7:  G&T kids are dull and boring and square.
    They are snarky and funny and deliciously original.  Some recent incidents include making gingerbread cookies.  I had them decorate the cookies on their own, only to find that they had made them all into zombies.  My daughter wrote a mini-play which featured a Thanksgiving turkey trying to talk its way out of becoming dinner, and when it failed, its spirit haunted the cook, gobbling in the dark of night.  Then my son found a grasshopper under our Christmas tree and decided to teach it about space and the Milky Way by using the Christmas lights (blinking them on and off).  These kids are hilarious and curious.
Not our actual cookies.  We ate them too fast to get a photo.

8:  G&T kids will follow in their G&T Parents' footsteps.
     As a former G&T myself, I have to remember that my kids may not demonstrate the same talents or have the same passions as I do.  Just last year, I tried to encourage my daughter by giving her flute lessons.  I couldn't IMAGINE that she wouldn't be awesome.  But she isn't.  She's average.  And that should be enough, right?  But I never heard her practicing for fun. Suddenly I realized that I had not acknowledged one of her TRUE gifts:  cooking.  She hums to herself in the kitchen, she sings, she creates and experiments.  As soon as I had that "a-HA" moment, I provided her with her own equipment in the kitchen,and took her grocery shopping so she could spend time doing HER thing.  She is SO much happier now!
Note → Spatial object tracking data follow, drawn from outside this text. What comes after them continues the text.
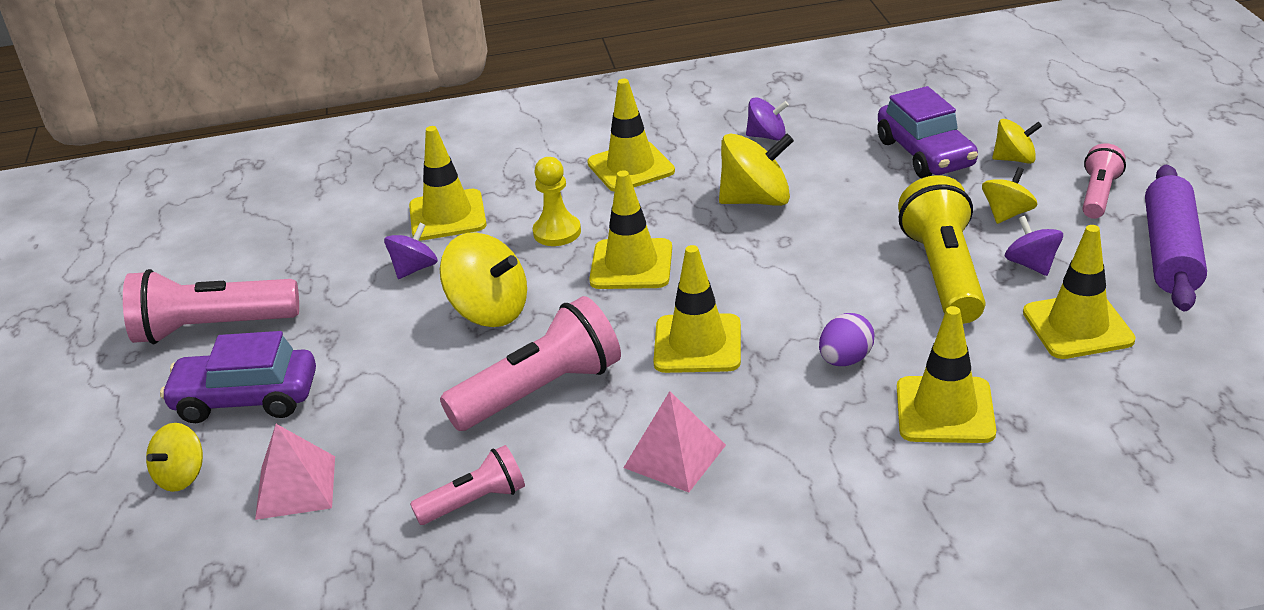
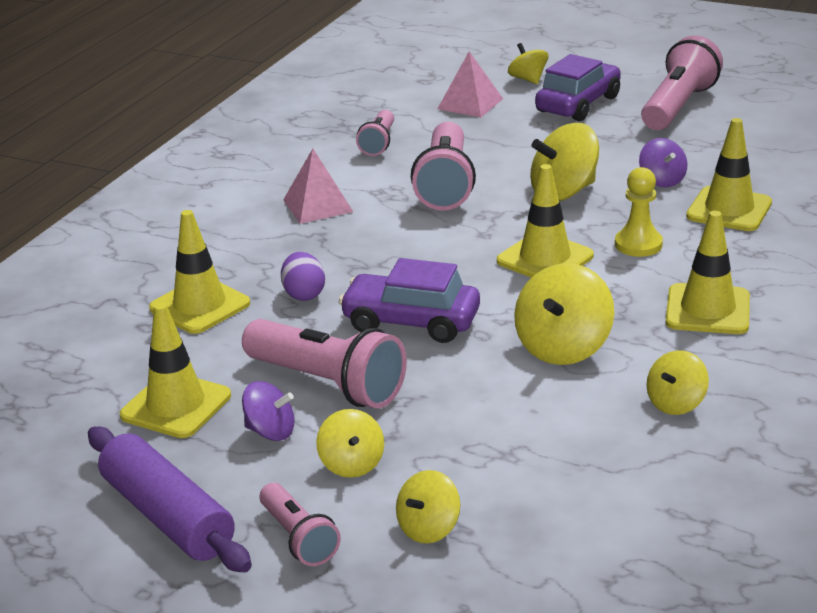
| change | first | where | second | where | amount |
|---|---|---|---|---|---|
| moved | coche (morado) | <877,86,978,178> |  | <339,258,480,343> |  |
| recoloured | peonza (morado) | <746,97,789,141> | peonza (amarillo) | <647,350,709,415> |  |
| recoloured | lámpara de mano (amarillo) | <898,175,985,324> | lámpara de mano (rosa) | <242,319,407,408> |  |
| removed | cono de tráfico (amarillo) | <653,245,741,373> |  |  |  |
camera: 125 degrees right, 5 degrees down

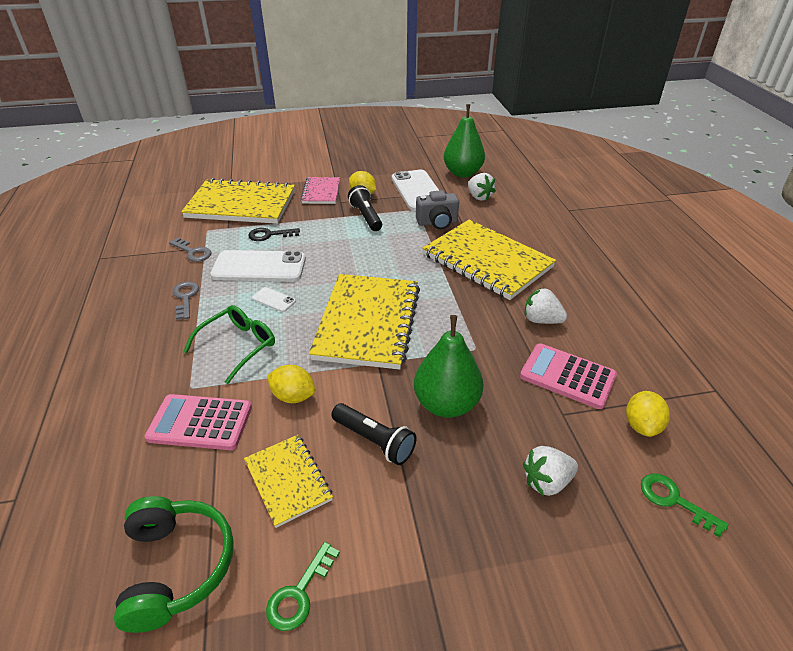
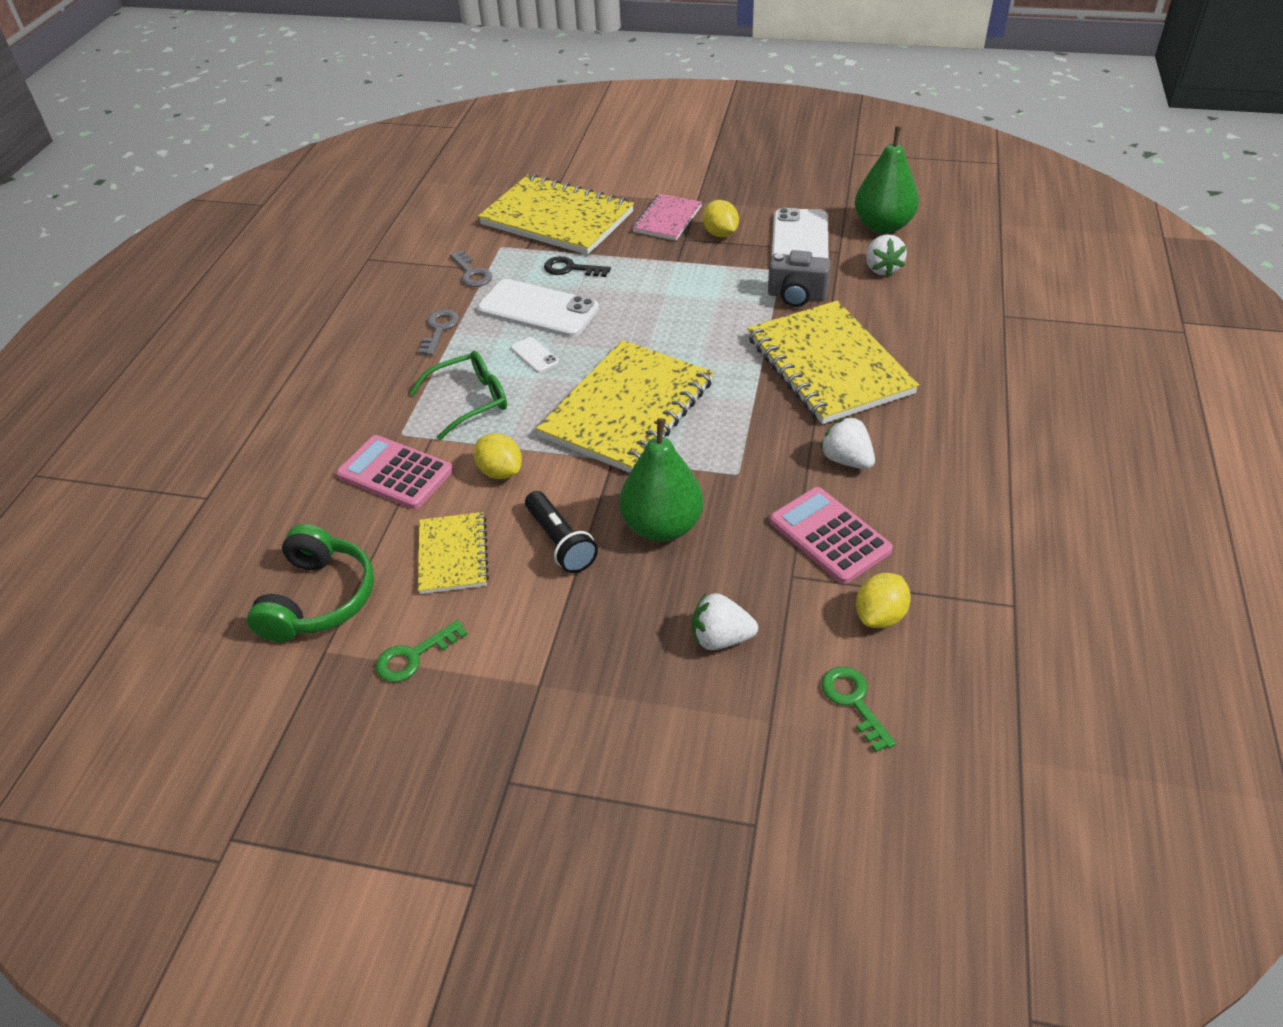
| change | first | where | second | where | amount |
|---|---|---|---|---|---|
| removed | lámpara de mano (negro) | <348,185,382,231> |  |  |  |
camera: 25 degrees right, 5 degrees up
She still plays the flute a little, but it's not what makes her heart sing and that's OK with me.

No matter how high the IQ, the GPA, or the reading level, they’re just kids.  They squabble, tell fart jokes, and chew with their mouths open.  And they have problems with enemies and friends, with handwriting, with teachers.  It’s easy to forget that they’re just grade-schoolers when they start to ponder the mysteries of the universe,  and sometimes I expect too much from them.  Then I go check on them after bedtime and watch them sleep, surrounded by Barbies, books, trains, and candy wrappers, and I get to focus on WHO they are, and not what they know or achieve.

--written with the input of the RFML SparkyNinjaPirateHookers


The Empress said...

Came by from Mommyland.

I am the mother of 3 G and T's, too.

Very nice to meet you.

Anonymous said...

Love my G&T kids ... one is amazing & intuitive, with a memory to die for the other is 5 with PDD NOS an off the chart IQ and can tell you exactly how a torsion catapult works ... Can't imagine life without their gifts & talents

Anonymous said...

A retired second grade teacher friend says our 2yo is well on her way to the G&T program. She's one of those high-energy types with *very* eclectic taste. We're in for a wild ride :)

P.S. LOVE the zombie gingerbread cookies!

More Than Fluffy Bunnies said...

You have done it, once again, wise Ninja. You're amazing, and so are your kids. I love you, baby!!!


David Knoerr said...

Your kids are so wonderful. Love you and them.

Anonymous said...

I am a mom of a G&T son. He's 40 and has a 5 year old who is G&T in art among other things. This post was right on target. It should be required reading for every teacher. My son was button-holed too often, I had to fight for him sometimes because of misconceptions. He turned into a well-rounded likable adult. I was asked often where his brilliant mind came from, I always gave the same answer, from love. Enjoy your G&T's, as you know they will turn into great adults.


Anonymous said...

Great post! Reassuring and informative. My two girls are whirlwinds, amazing to watch and interact with, not to mention hard to keep up with at the rates they develop. One additional thought to add: even though a GT kiddo may be able to do work many years ahead of his/her age group, they are still their own age and frequently act it (sometimes very intensely so). My 7 year old has had 7 year old experiences and is worried about many normal things (i.e. losing teeth) and sometimes has a hard time relating to the more mature material she finds in the literature she enjoys. My not quite two year old struggles with growing up (strictly correcting anyone who refers to her as a toddler - "I'm a baby!") regardless of her nearly 100% ability to verbally communicate her needs and appropriately interact with others usually in full sentences, not to mention other quickly developing math and reading skills. She is still a baby!